> **TRY IT**
From the records below, extract only the lines running from the line with "line: (1592, 1141) -> (1860, 1160), added" to the line with "line: (1459, 1251)", both lines included, reproducing them exactly.

> **INPUT DATA**
============================================================
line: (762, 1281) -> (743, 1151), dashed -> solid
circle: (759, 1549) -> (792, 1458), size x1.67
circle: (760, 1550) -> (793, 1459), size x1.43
============================================================
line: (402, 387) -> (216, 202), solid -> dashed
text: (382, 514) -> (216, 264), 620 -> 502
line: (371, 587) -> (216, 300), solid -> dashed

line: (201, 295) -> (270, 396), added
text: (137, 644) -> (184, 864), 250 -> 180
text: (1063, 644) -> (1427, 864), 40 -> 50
============================================================
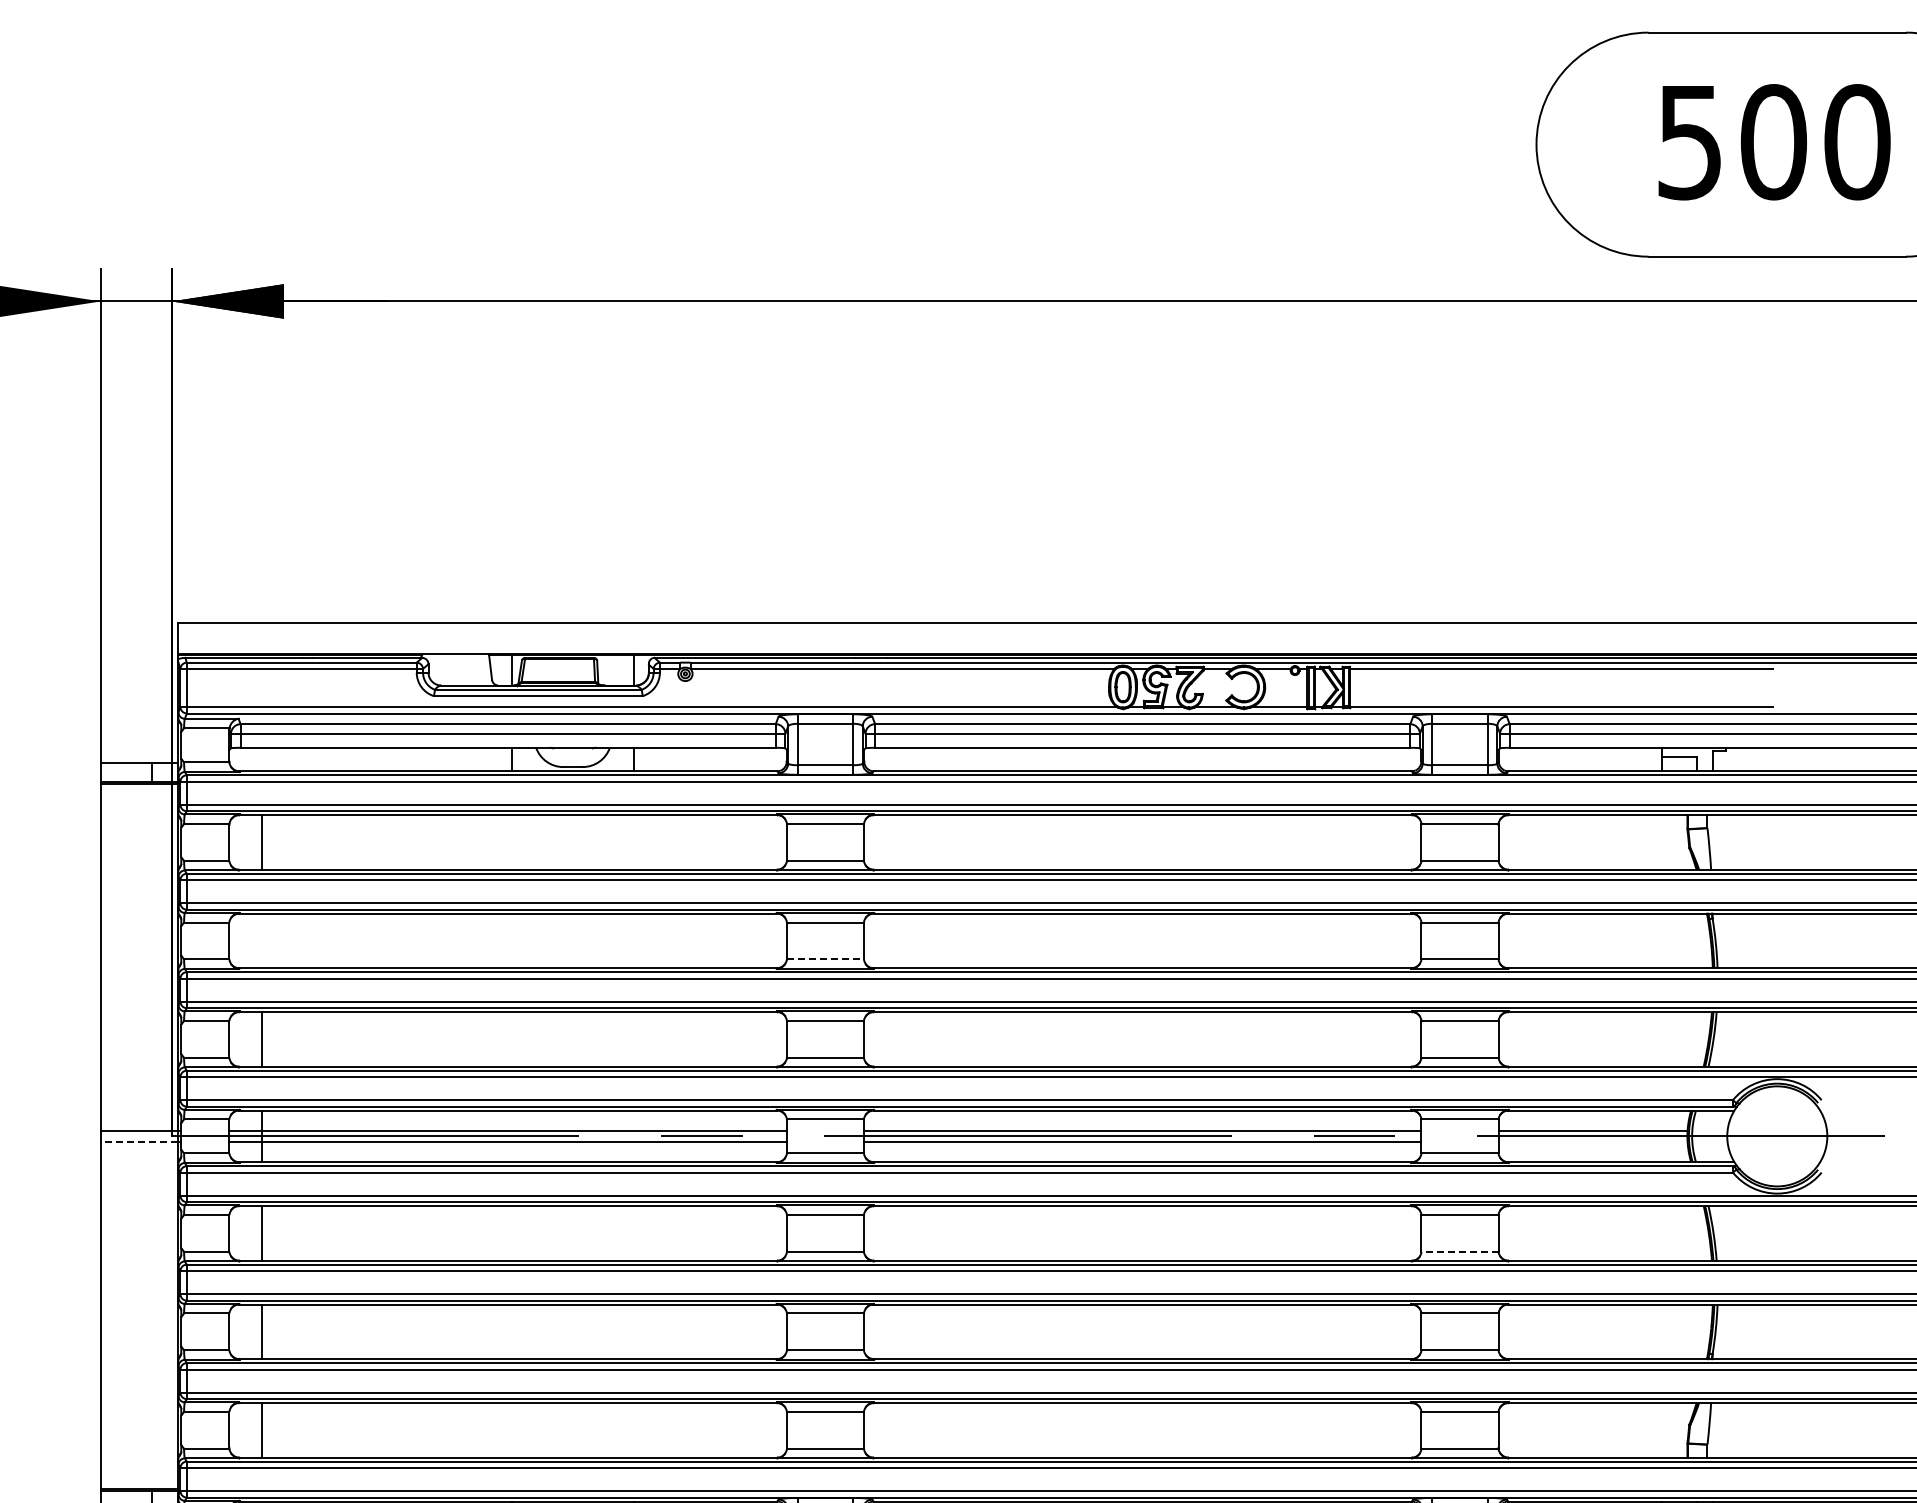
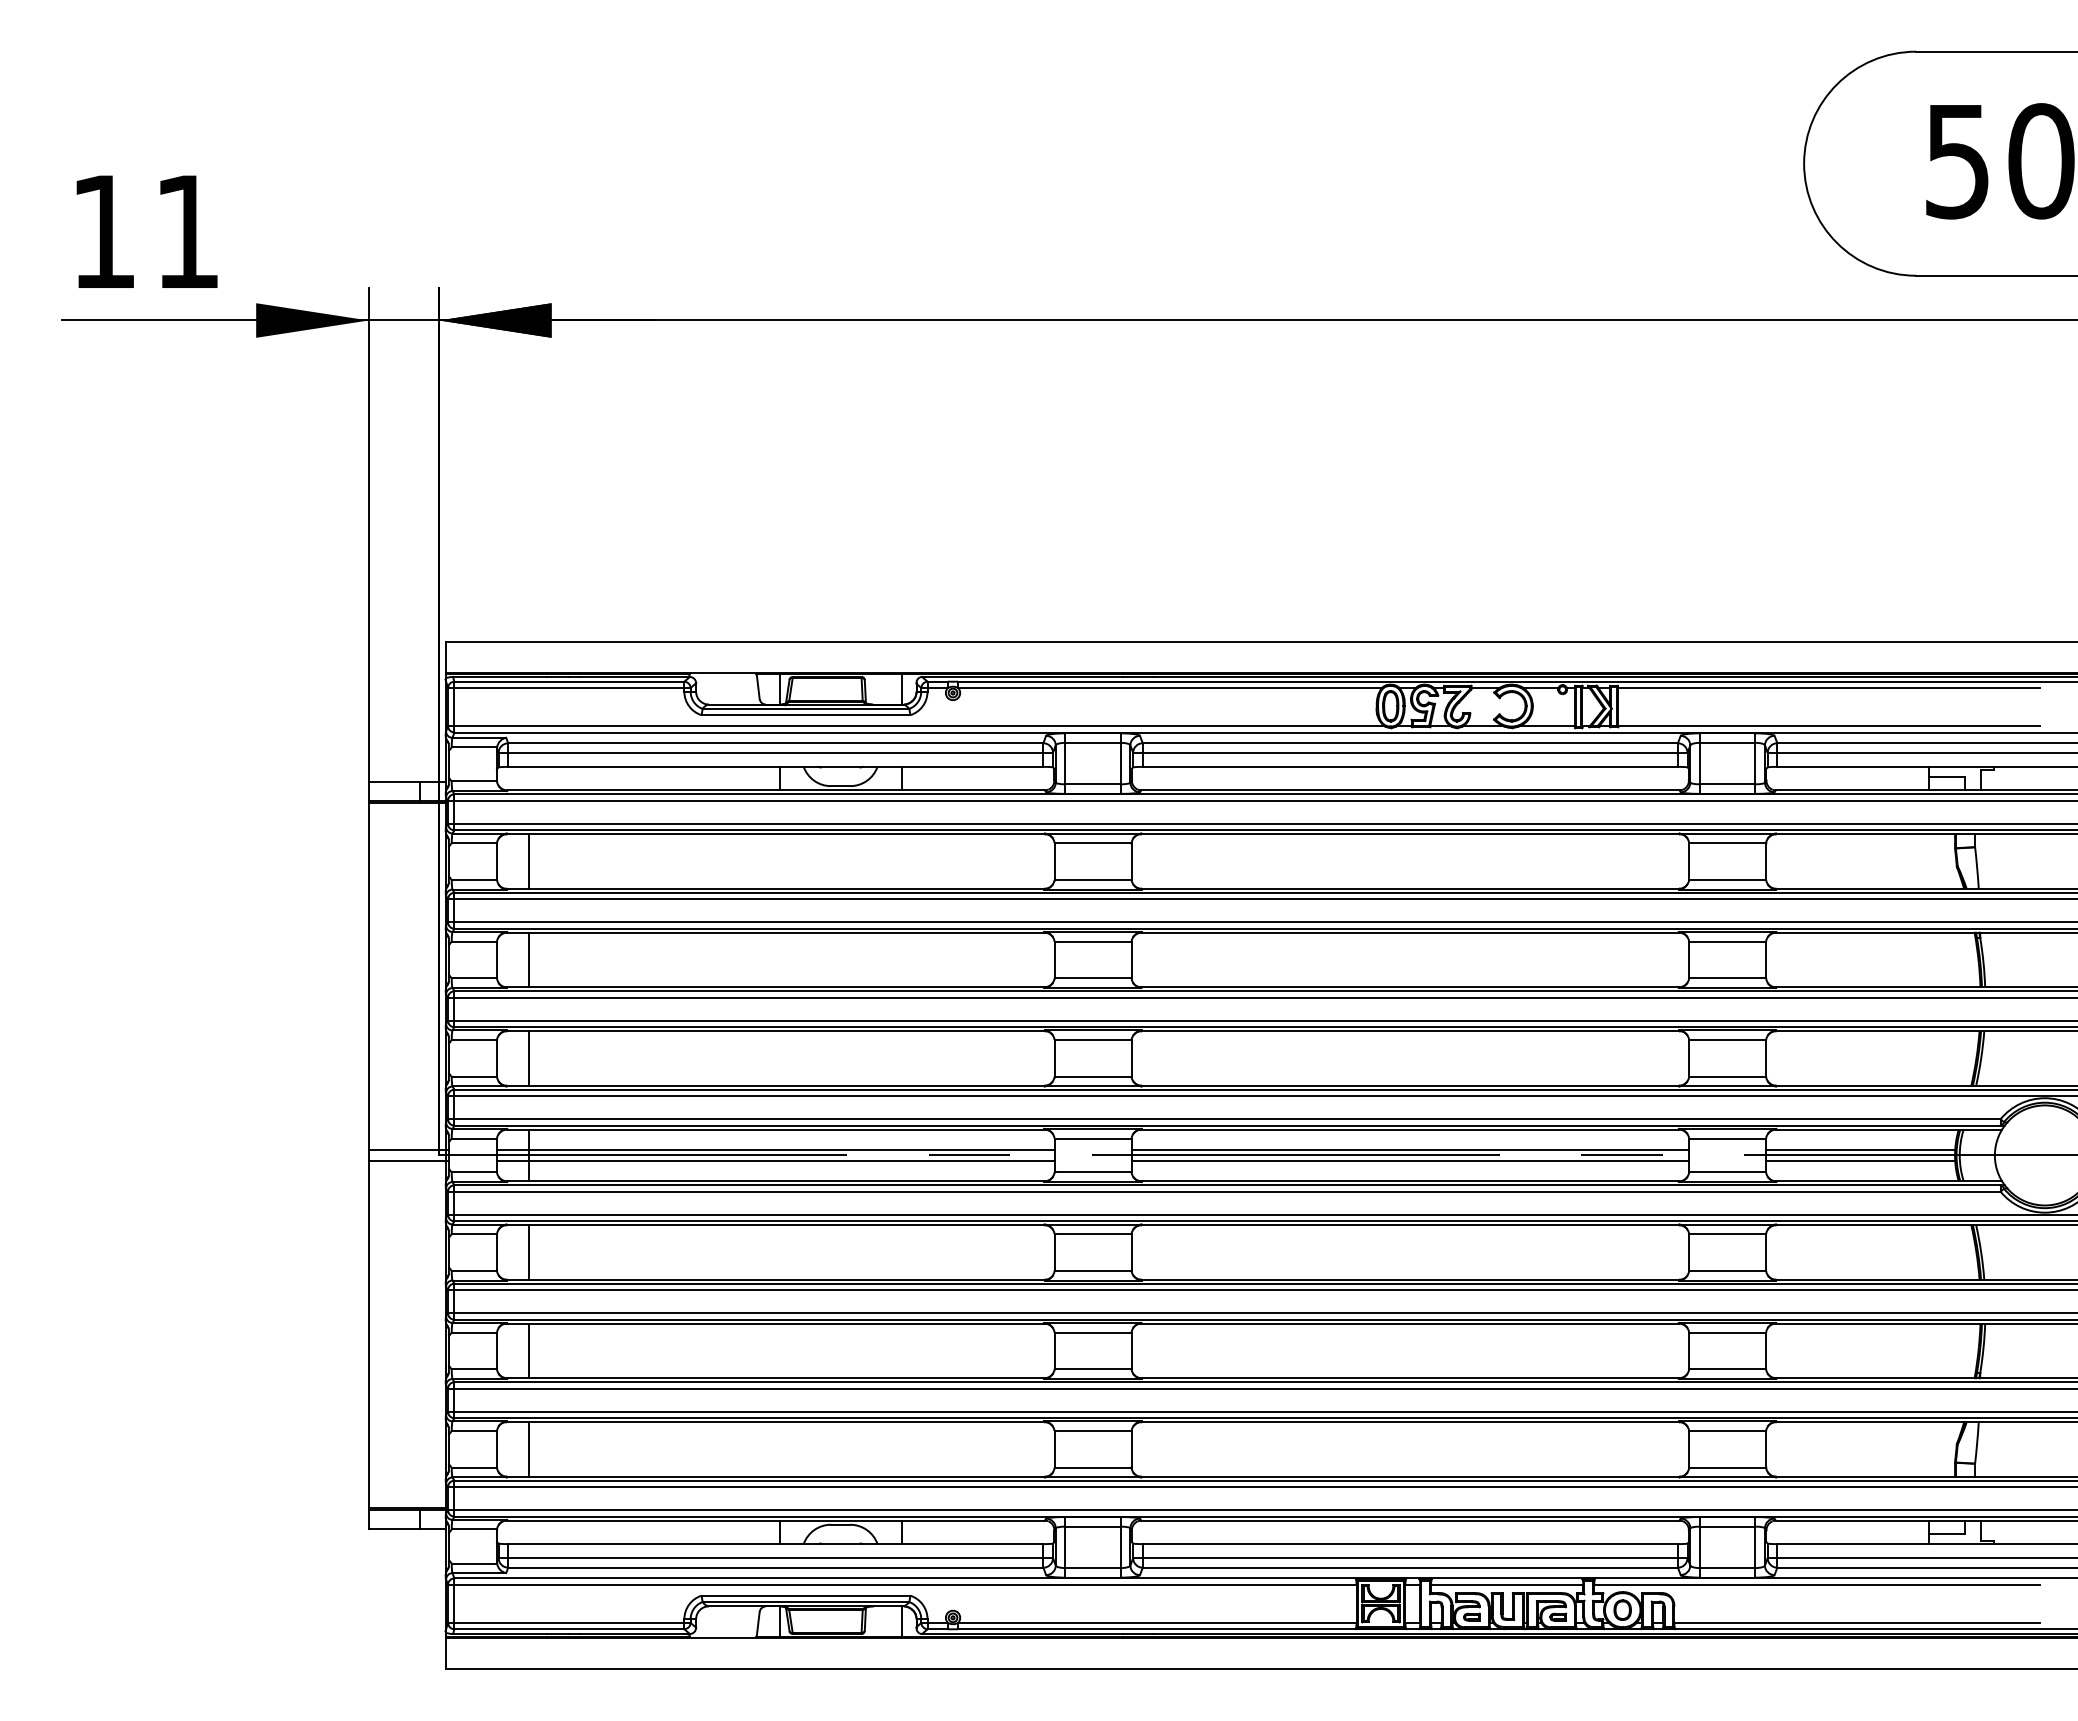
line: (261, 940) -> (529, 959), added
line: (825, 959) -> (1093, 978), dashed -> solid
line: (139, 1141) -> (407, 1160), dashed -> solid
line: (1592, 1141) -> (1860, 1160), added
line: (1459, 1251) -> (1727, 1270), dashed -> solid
============================================================
> **RESULT OF THE EXERCISE**
line: (1592, 1141) -> (1860, 1160), added
line: (1459, 1251) -> (1727, 1270), dashed -> solid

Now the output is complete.